Tuesday, 27 March 2012


So here are a few random experiences and observations that didn’t make it from my notes into the body of my blog in a timely manner:

-- On the bus ride back from Chiclayo (museum day) we had on board entertainment in the form of a travelling magician.  In what I suspect was an unauthorized stop the doors opened and in came a rather tall man carrying a boxy suitcase.  He proceeded to put on a rather entertaining routine involving all manor of disappearing and reappearing items… glasses of water, a dove, a bunny, some money procured from a hapless passenger.  After his show he told us about his family and asked for “donations”.  Suitably compensated, he hopped off the bus as it “conveniently” stopped at the side of the road.  I wonder if the bus driver got a cut?  No matter really, it passed a bit of time on the seemingly endless ride.

--  In a bid to protect the various archaeological sites, they are actually often covered back up in various ways.  The Chimu complex of Chan Chan has many of it’s adobe wall reliefs covered in thin identical panels.  They are opened intermittently and the humidity and temperature of the original ruins is checked, then they are sealed up again ready for public display.  In the Huaca del Sol y de la Luna, the intricate and coloured friezes are not only protected by a UV blocking glass enclosure but are also partially reburied to stop the erosion and destruction caused by their exposure to the elements.  

--  Chan Chan is a UNESCO World Heritage Site, composed of a nine large complexes, yet there is a swath that was ploughed under in order to build a road to the Airport, and the periphery is being encroached and destroyed for farmland.  This type of conflict between ruins and “progress” is a problem in many areas in Peru (if not worldwide)…

--  The Moche culture practiced ritual human sacrifice.  These were almost exclusively warriors / gladiators, who were compelled to fight, with the winner earning the honour of death in order for their blood to be used by the high Priest in a ritual to ask for the kindness of the Mountain God.  The fall of this culture occurred when the people lost belief in this Mountain Diety when it did not protect them or their crops from the rains, drought and floods that are now recognised scientifically as the El Nino / La Nina weather phenomenon.  The people adopted the Sun and Moon as Gods, which became the Chimu culture.  Interestingly this occurred at a climate change time identified historically about 1100 AD.  Fascinating no?

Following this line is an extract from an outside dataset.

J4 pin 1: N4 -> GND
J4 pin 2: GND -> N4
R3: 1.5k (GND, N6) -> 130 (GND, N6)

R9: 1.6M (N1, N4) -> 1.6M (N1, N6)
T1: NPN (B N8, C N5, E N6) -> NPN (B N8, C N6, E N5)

--  A problem that seems to be common among all the cities I have visited is the lack of maintenance of sidewalks.  Pitted, crumbling, dangerous areas abound… and I find myself often watching my feet instead of taking in the sights around me.  I have tripped and fallen three times in the past few weeks, but luckily have suffered only torn jeans and colourful bruises.  Sigh.

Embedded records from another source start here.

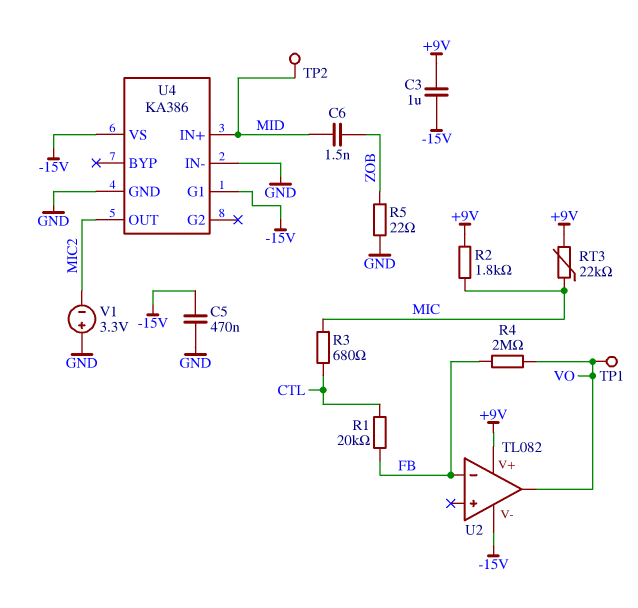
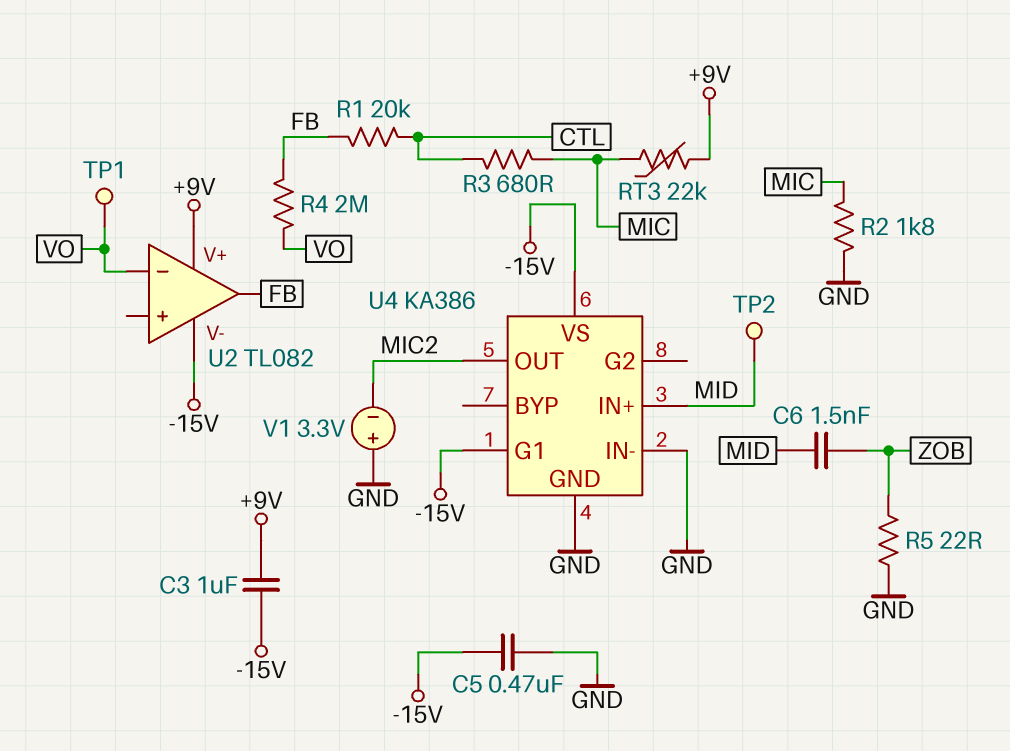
R2: 1.8k (+9V, MIC) -> 1.8k (GND, MIC)
U2 pin in-: FB -> VO
U2 pin out: VO -> FB

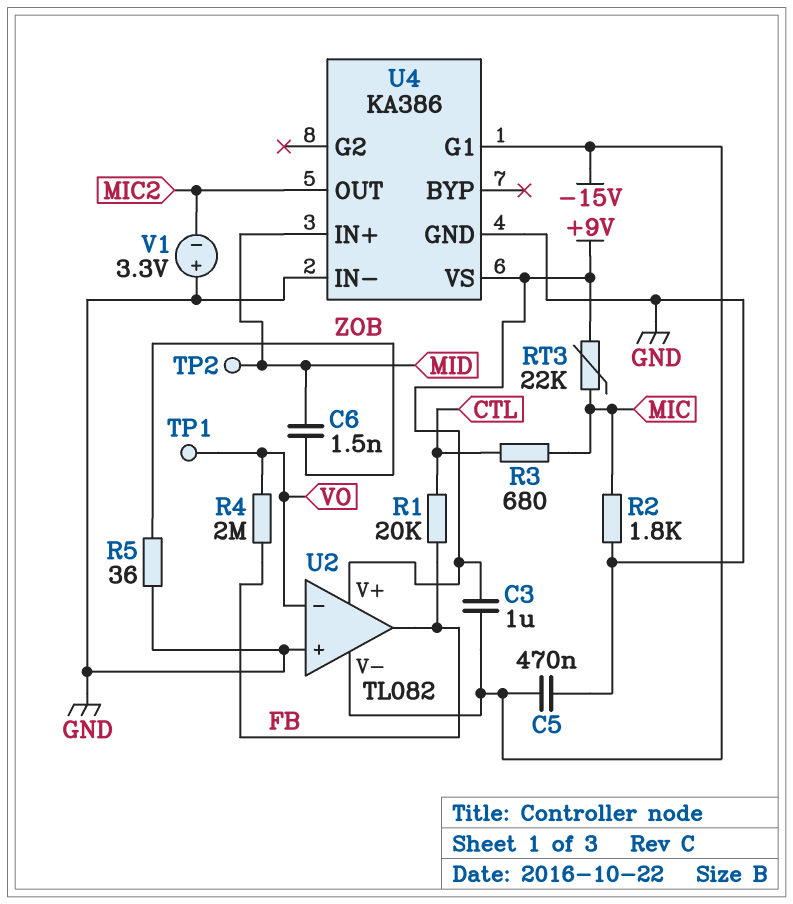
R5: 22 (GND, ZOB) -> 36 (GND, ZOB)
U2 pin in+: none -> GND
U4 pin VS: -15V -> +9V

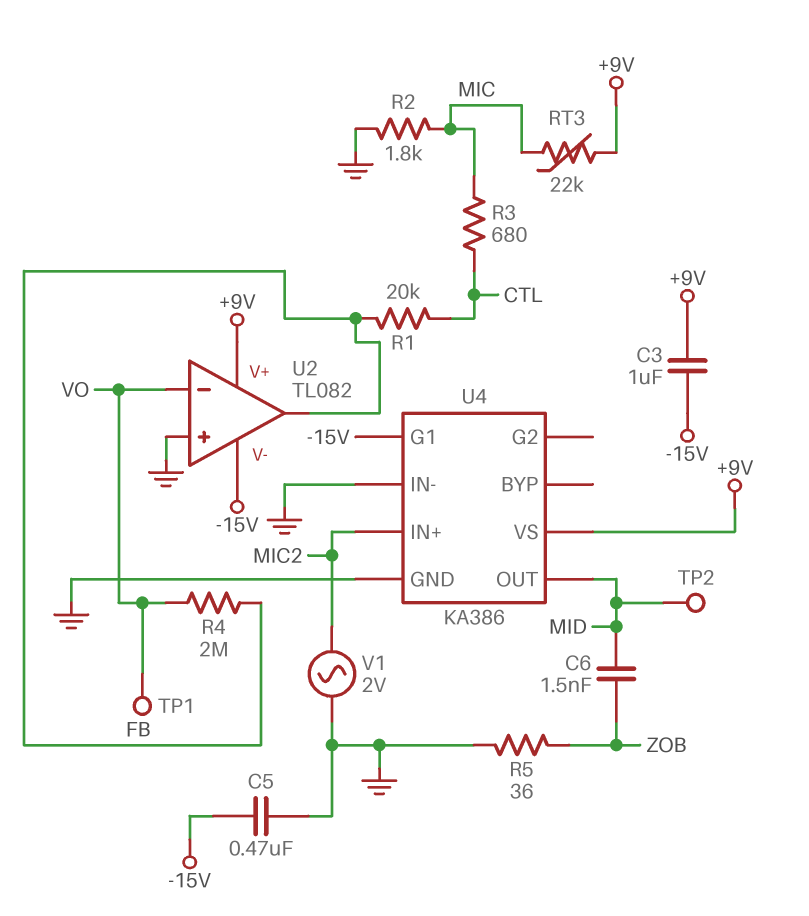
U4 pin IN+: MID -> MIC2
U4 pin OUT: MIC2 -> MID
V1: 3.3V (plus GND, minus MIC2) -> AC 2V (GND, MIC2)

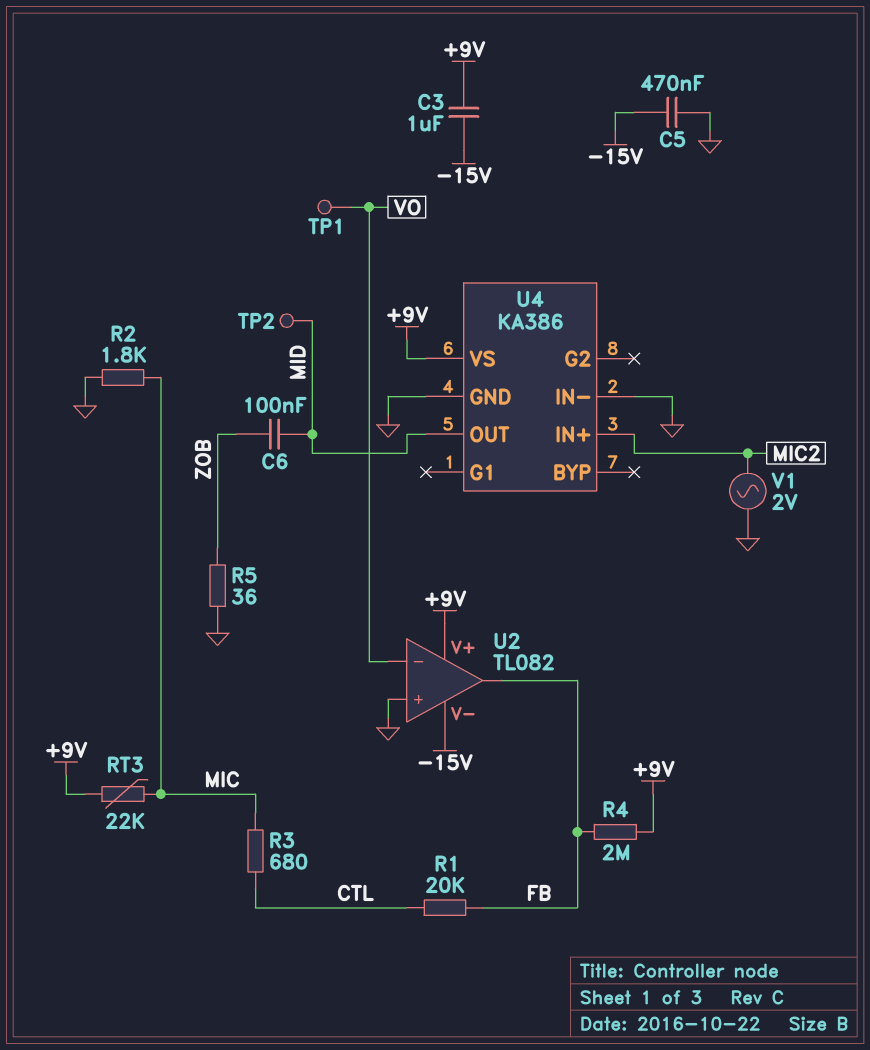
C6: 1.5nF (MID, ZOB) -> 100nF (MID, ZOB)
R4: 2M (FB, VO) -> 2M (+9V, FB)
U4 pin G1: -15V -> none

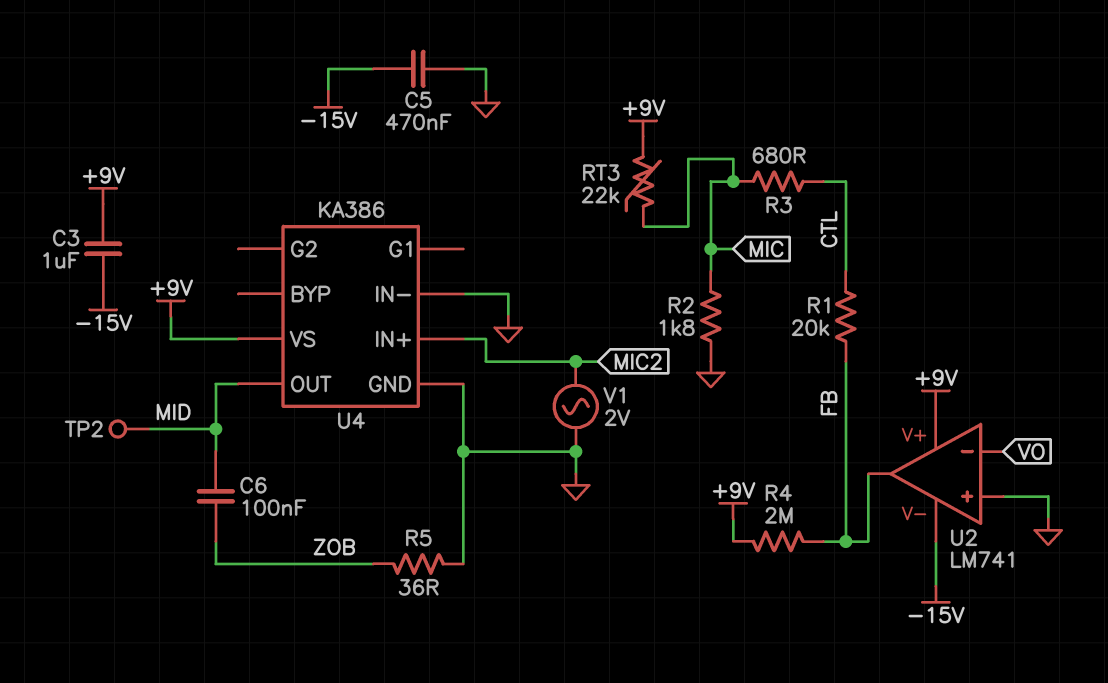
TP1: test point (VO) -> none
U2: TL082 -> LM741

--  I am intrigued by the use of ground penetrating radar to find tombs outside Chiclayo.  What a great way to treasure hunt (for culture, not necessarily for riches), and it leads me to wonder if there are other areas where it has been used to identify future digs.  Inquiring minds and all that.  This information would no doubt be kept top secret so as to protect such sights from the grave robbers waiting in the wings. 

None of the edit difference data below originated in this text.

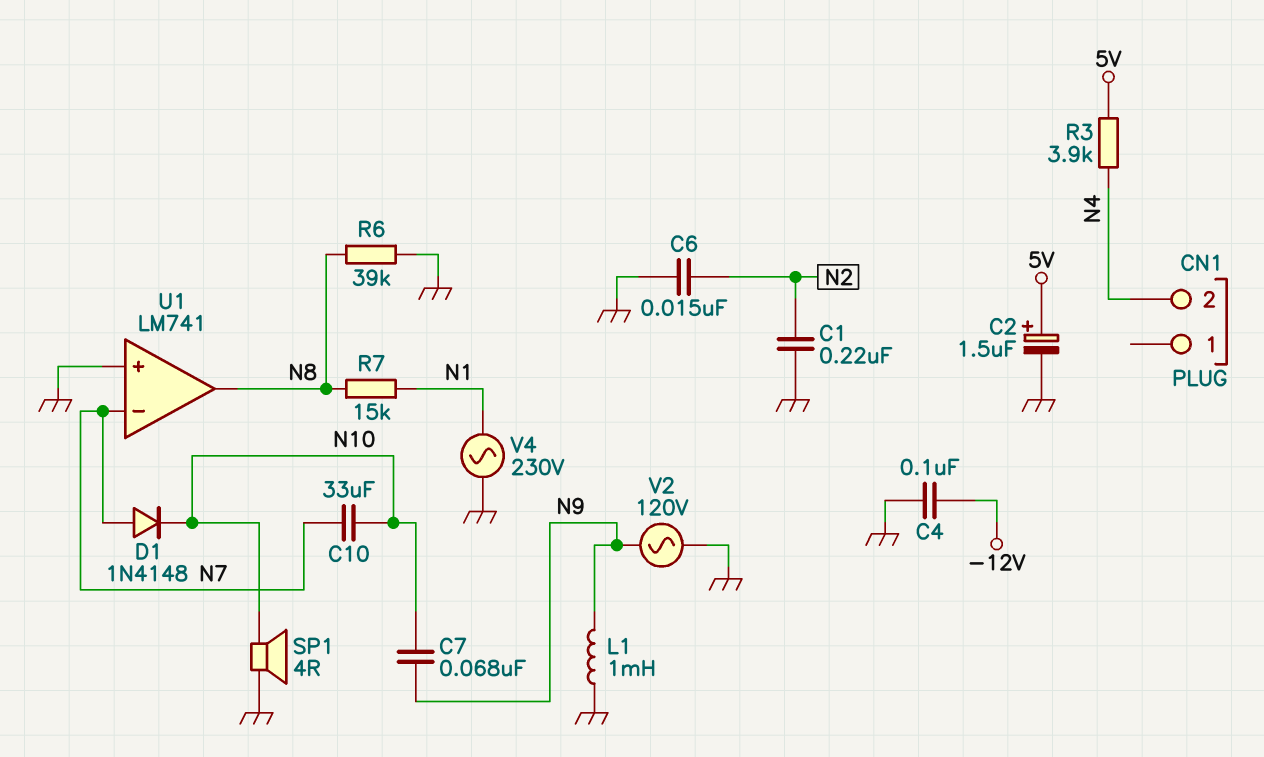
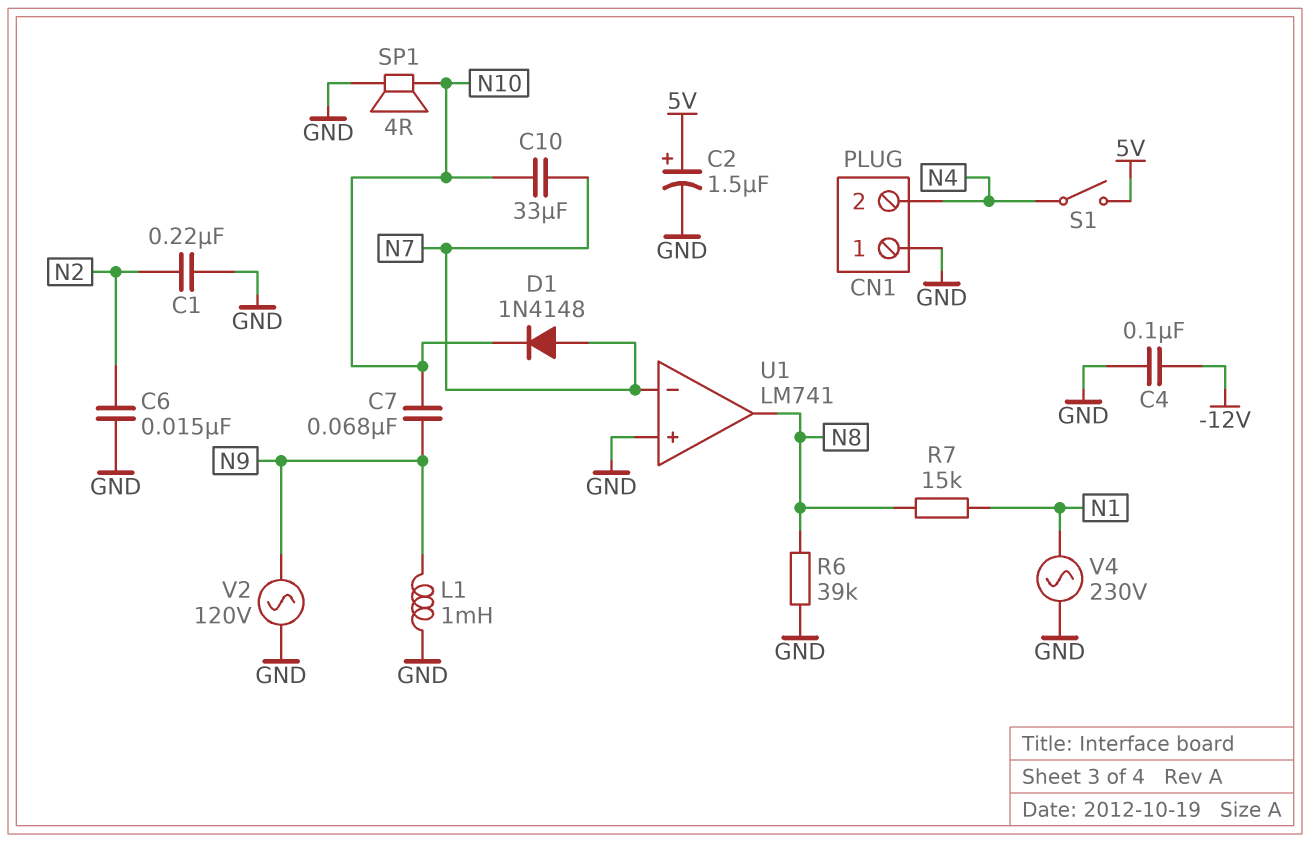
CN1 pin 1: none -> GND
R3: 3.9k (5V, N4) -> none
S1: none -> switch (5V, N4)

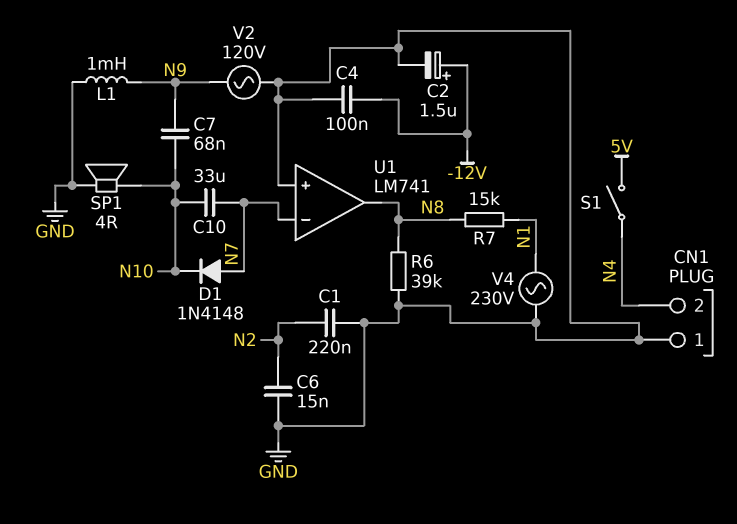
C2: 1.5uF (plus 5V, minus GND) -> 1.5uF (plus -12V, minus GND)

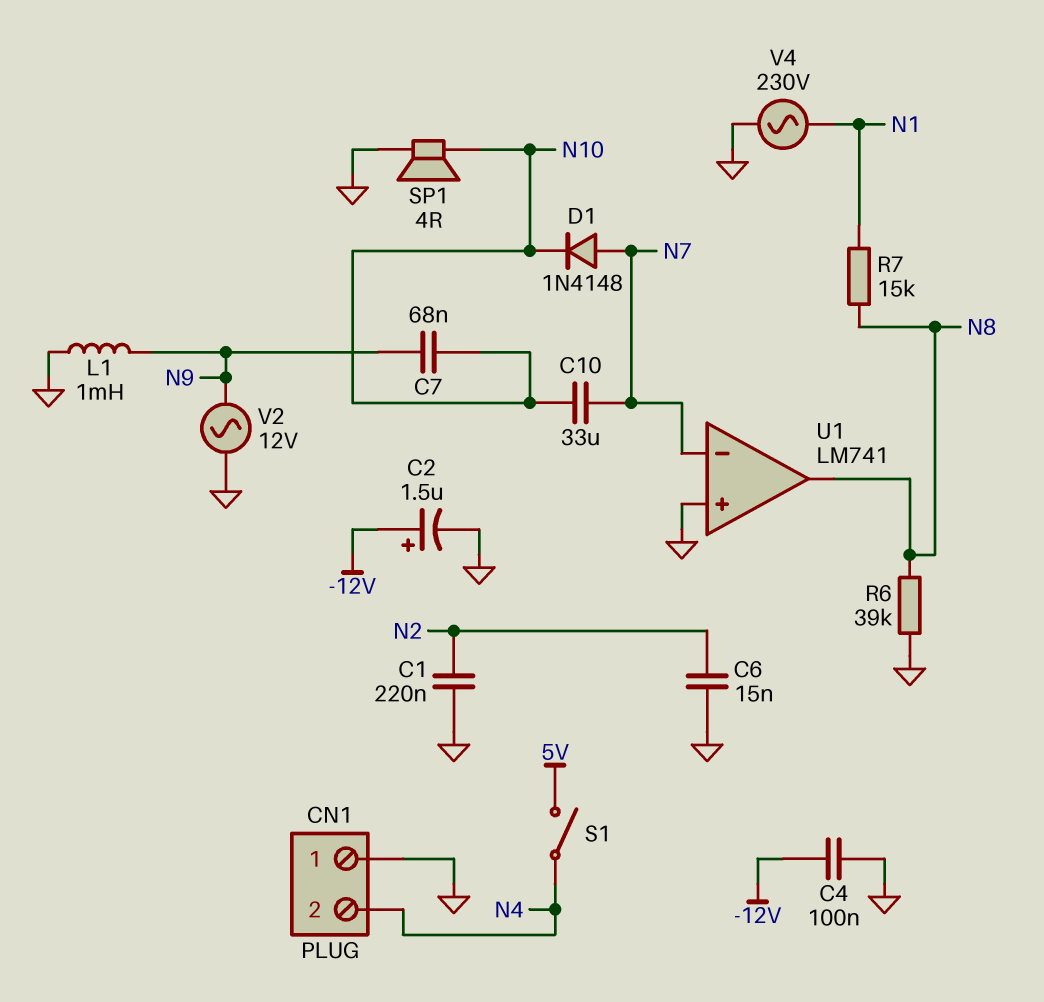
V2: AC 120V (GND, N9) -> AC 12V (GND, N9)

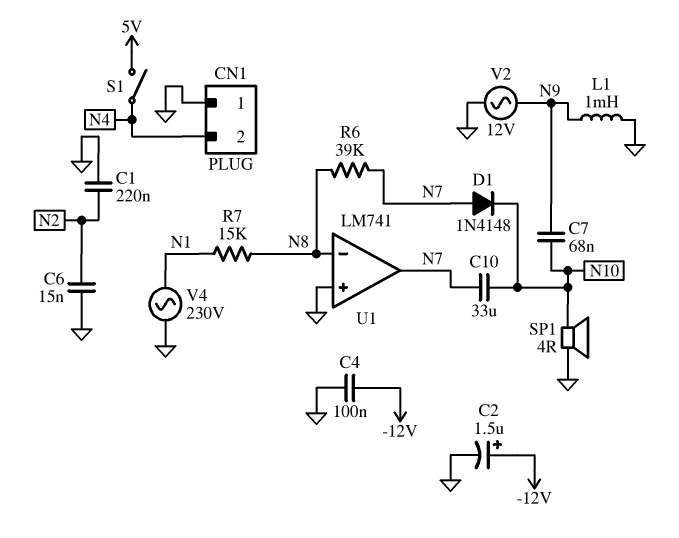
R6: 39k (GND, N8) -> 39k (N7, N8)
U1 pin in-: N7 -> N8
U1 pin out: N8 -> N7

-- The area off the Northern Peruvian coast has world class surfing opportunities (or so I am told), including the longest breaking waves in the world.  This is interesting, however the waters are cold thanks to something called the Humboldt Current, which has water moving north from the waters off Chile, so I feel freezing just watching the young, wet suit clad units paddling out to practice and enjoy their sport.  BRRRRR.

--  I still love Peruvian Hairless dogs.  They are so ugly that they are actually beautiful.  Black skinned, they have wisps or hair on their heads and at the end of their tails.  Peru has actually given them a protected status, and there is pictorial evidence on excavated pottery etc. that they have been present throughout the many cultures of Peruvian history.  Way cool.

--   In addition the many images painted on to pottery vases and vessels (fruit, corn, frog, monkey, waves, fish, pelicans, vultures, jaguar, snake, lizard, dogs, fox, and goats, to name a few) there are pieces made into intricate replicas of all manner of fruit and vegetables common to the cultures, including of course their warrior and other Gods.  The Moche culture has established a reputation for the intricate, graphic and ecstatic, sexual representations in many of their sculptures.  In addition to oversized erect penises, (illustrated in what today would be x-rated and/or pornographic) are sexual acts of the oral, anal, homosexual and heterosexual kinds.  Blush worthy.

--  There are both permanent and random road checkpoints throughout Peru.  Evidence of the governments attempt to keep a lid on any possible smuggling, political unrest, and in certain areas of the country to fight the scattered remnants of the guerrilla factions that so terrified the country in the 80’s.  It is mandatory that official ID be carried at all times, although I have only been asked to show it at a couple of checkpoints so far.  All of the bus trips I have taken were interrupted at least once to pass through such checkpoints.  

I still am about 4 travel adventure experiences behind in the telling.  So at the moment there is no real time reporting.  Will do my best to catch up in the next day or so.  Trekking dependent of course.